Le Mois du Doc est de retour pour une 8e édition : du 1er au 30 novembre, le cinéma documentaire belge francophone sera une nouvelle fois mis à l’honneur au travers de projections, rencontres et événements aux quatre coins de la Fédération Wallonie-Bruxelles, mais aussi en TV, en VOD et en podcast.
A l’initiative du Centre du Cinéma et de l’Audiovisuel et de la Ministre de la Culture, Elisabeth Degryse, cet événement d’ampleur met chaque année en lumière la richesse et la diversité de notre cinéma du réel.
C’est Quentin Noirfalisse, journaliste et cinéaste, qui parrainera cette nouvelle édition marquée par le thème des territoires en documentaire, un thème qui apporte une teinte particulière à cette édition, au travers de plusieurs programmations et rencontres.
Plus de 180 séances sont proposées dans 112 espaces de diffusion répartis à Bruxelles (41) et en Wallonie (71). Aux côtés de nombreux centres culturels et bibliothèques, des cinémas, tiers-lieux, associations, musées et centre d’arts, ciné-clubs, résidences seniors, habitats groupés, théâtres, musées, écoles et une maison d’édition participent à l’édition 2025.
129 documentaires de formats (court, moyen ou long métrage) et de genres différents sont au programme, comme autant de fenêtres ouvertes sur des territoires aussi familiers qu’inattendus. Ces films traitent de valeurs universelles et fondamentales, replaçant, pour beaucoup l’être et la nature au cœur de l’œuvre. Plusieurs films anciens restaurés feront également l’événement durant cette nouvelle édition. Notons, entre autres, la diffusion de la version restaurée de LA GRANDE BARRIERE DE CORAIL (1969) présentée par Gérard Corbiau.
La plupart des projections seront suivies de rencontres avec les cinéastes ou de personnalités emblématiques.

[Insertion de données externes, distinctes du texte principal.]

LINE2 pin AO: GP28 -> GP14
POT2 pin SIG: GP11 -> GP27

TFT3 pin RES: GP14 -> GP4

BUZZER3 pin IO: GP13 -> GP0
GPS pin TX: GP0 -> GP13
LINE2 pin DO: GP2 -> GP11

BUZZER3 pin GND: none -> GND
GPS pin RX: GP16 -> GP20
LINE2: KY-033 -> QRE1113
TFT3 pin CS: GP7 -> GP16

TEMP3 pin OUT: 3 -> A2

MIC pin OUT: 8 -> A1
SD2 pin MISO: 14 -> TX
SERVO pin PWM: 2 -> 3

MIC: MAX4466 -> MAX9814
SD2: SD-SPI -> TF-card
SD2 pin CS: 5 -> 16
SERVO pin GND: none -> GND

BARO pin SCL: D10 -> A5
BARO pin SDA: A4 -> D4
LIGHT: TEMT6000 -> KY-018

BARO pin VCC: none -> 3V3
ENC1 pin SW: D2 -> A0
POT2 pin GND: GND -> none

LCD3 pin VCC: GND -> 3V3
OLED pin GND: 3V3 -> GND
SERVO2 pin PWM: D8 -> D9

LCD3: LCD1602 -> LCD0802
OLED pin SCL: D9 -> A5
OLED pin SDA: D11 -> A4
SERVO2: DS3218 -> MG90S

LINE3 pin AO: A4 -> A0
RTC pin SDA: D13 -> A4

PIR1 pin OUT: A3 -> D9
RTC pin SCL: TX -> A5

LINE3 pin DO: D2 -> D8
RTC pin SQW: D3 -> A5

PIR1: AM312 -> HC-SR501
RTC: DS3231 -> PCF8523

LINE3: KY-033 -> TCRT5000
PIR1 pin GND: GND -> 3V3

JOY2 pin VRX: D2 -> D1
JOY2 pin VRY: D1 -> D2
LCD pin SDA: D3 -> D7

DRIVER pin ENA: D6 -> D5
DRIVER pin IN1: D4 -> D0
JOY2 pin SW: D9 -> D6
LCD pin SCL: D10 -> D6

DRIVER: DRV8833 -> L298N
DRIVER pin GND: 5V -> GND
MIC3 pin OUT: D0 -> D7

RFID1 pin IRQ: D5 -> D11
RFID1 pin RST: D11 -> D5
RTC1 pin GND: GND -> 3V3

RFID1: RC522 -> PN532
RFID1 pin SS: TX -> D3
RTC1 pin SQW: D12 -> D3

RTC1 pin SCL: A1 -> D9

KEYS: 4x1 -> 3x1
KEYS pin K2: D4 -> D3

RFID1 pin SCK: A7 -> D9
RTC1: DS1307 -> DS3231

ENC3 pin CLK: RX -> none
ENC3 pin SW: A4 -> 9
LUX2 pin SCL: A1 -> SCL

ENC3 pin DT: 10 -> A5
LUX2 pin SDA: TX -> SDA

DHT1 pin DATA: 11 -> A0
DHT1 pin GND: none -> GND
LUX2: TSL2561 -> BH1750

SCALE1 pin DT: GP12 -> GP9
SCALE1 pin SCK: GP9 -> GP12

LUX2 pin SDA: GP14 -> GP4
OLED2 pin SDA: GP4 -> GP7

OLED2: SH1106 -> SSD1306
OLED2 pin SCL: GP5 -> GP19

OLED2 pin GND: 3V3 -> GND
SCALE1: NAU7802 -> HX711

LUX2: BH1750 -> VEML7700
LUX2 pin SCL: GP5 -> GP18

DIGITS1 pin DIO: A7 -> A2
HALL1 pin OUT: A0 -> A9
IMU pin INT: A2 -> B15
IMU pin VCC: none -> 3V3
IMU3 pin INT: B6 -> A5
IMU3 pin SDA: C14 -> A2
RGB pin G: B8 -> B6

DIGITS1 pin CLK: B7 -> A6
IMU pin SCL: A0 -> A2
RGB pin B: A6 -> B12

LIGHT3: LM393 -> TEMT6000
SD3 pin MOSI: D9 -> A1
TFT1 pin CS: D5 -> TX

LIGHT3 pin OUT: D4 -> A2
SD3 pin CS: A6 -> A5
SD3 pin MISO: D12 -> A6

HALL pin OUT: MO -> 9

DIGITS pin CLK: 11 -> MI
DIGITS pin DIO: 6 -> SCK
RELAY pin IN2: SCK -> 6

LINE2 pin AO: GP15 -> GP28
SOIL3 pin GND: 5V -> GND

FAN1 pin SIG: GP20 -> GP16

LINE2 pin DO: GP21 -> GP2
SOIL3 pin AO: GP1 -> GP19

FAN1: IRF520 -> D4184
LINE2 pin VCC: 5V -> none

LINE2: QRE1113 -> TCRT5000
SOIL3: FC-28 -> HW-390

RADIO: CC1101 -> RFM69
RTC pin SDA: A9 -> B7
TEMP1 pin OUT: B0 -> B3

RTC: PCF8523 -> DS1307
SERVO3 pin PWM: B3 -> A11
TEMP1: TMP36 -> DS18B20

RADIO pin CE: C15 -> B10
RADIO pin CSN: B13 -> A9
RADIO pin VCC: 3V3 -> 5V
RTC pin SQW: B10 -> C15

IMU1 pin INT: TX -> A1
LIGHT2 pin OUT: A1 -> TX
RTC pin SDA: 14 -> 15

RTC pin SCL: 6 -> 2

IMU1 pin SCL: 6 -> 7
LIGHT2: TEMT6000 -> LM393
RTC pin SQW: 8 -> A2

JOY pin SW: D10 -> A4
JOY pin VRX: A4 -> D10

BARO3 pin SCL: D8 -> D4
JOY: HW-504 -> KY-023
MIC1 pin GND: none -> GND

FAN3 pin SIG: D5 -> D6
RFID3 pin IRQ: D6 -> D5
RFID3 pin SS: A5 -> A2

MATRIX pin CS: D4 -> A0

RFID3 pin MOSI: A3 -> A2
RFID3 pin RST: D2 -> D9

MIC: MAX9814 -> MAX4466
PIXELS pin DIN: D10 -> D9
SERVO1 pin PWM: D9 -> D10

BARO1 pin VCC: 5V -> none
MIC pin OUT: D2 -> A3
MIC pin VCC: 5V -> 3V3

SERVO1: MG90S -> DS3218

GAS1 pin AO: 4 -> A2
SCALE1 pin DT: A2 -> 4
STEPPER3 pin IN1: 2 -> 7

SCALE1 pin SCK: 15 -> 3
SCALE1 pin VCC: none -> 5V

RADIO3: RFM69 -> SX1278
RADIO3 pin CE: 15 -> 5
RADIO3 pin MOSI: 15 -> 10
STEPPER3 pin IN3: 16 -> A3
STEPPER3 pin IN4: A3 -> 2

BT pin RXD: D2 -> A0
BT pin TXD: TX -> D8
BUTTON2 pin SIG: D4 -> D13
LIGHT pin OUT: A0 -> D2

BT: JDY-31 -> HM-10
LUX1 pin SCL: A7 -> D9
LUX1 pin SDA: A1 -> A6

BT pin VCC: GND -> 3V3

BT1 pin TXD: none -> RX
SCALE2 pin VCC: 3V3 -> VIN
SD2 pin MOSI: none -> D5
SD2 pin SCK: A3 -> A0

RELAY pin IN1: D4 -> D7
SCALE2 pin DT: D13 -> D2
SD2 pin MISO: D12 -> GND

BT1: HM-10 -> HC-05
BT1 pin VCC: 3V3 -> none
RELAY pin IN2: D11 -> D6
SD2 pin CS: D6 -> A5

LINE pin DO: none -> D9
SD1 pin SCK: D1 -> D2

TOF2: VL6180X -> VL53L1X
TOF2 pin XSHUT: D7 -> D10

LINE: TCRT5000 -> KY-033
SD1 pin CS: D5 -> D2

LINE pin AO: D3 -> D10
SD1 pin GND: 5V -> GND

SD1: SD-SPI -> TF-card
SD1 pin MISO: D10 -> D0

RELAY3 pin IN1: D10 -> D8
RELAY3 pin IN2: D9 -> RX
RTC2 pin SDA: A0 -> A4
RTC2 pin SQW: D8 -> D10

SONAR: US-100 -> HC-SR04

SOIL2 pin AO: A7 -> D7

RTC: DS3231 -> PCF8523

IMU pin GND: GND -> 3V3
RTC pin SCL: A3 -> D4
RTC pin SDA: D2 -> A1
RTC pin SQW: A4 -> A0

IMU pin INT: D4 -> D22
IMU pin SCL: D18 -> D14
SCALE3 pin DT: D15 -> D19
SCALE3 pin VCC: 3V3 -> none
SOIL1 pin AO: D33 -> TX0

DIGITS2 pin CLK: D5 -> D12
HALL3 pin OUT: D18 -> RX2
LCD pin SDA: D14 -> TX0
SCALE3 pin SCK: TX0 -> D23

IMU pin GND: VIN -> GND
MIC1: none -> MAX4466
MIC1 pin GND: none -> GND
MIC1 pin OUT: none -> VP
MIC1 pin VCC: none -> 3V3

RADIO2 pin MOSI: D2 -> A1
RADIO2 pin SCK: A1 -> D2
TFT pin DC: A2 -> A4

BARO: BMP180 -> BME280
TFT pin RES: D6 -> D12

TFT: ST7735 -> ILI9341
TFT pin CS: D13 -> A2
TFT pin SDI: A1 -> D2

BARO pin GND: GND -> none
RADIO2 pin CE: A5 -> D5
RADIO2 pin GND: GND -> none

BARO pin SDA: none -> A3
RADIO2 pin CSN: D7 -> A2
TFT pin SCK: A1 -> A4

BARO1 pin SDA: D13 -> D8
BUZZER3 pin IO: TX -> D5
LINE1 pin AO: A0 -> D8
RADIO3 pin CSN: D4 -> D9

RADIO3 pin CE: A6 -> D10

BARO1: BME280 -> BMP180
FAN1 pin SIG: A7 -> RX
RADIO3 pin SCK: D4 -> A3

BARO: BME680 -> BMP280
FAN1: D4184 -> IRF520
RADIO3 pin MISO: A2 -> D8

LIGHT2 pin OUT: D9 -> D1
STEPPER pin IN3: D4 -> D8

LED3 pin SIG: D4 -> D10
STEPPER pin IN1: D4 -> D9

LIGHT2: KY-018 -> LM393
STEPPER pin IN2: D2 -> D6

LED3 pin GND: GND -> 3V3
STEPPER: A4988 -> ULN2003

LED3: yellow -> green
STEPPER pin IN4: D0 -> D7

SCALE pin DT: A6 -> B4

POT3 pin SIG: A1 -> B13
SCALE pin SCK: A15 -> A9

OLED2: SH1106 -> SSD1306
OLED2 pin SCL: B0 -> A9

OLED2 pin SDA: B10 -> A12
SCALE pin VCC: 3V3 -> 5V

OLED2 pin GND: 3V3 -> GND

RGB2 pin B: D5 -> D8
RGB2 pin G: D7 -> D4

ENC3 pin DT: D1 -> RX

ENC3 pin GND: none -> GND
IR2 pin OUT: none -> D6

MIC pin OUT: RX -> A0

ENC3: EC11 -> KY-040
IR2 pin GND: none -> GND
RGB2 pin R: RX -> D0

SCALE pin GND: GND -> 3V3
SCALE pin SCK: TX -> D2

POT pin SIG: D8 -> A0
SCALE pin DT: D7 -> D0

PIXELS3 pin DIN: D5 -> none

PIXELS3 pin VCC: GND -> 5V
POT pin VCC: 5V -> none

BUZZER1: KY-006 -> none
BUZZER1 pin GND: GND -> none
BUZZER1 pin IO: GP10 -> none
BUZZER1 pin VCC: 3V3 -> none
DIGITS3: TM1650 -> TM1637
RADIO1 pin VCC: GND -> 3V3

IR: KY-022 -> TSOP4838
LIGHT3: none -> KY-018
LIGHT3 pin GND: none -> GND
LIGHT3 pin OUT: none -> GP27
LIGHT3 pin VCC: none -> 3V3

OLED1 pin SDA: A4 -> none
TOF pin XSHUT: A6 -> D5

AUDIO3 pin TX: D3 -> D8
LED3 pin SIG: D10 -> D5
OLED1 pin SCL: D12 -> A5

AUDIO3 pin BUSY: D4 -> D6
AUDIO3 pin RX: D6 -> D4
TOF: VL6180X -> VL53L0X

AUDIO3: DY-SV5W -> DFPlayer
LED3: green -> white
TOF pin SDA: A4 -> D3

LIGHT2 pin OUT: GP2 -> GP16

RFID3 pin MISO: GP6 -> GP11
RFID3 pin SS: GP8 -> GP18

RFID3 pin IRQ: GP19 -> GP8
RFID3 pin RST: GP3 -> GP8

La soirée d’ouverture du Mois du Doc présentera LA DERNIERE RIVE de Jean-François Ravagnan le 30 octobre au cinéma Palace, en présence de l’équipe du film et de Quentin Noirfalisse, parrain de l’édition.
Au travers de récits de résilience, de choix, de filiation, de résistance, les films programmés posent autant de regards surprenants sur l’environnement, la mondialisation, la culture, la santé, la société dans le rapport à la migration, à la précarité, au handicap, aux genres. Plusieurs films abordent aussi des problématiques féministes, traitant notamment de la maternité. Par ailleurs, plusieurs films sur les prisons sont également projetés dans différents lieux, notamment dans le cadre des journées nationales des prisons.
Des programmes riches seront diffusés pour chaque région: Brabant Wallon, Hainaut, Liège, Namur, Luxembourg et Bruxelles. Et non seulement, de nombreux rendez-vous sont prévus en TV, en VOD ou en PODCAST, mais aussi l’événement sera émaillé de rendez-vous professionnels tout au long du mois du doc. Et cela ne s’arrête pas au milieu professionnel, puisque il y aura aussi une offre scolaire spécifique et renforcée.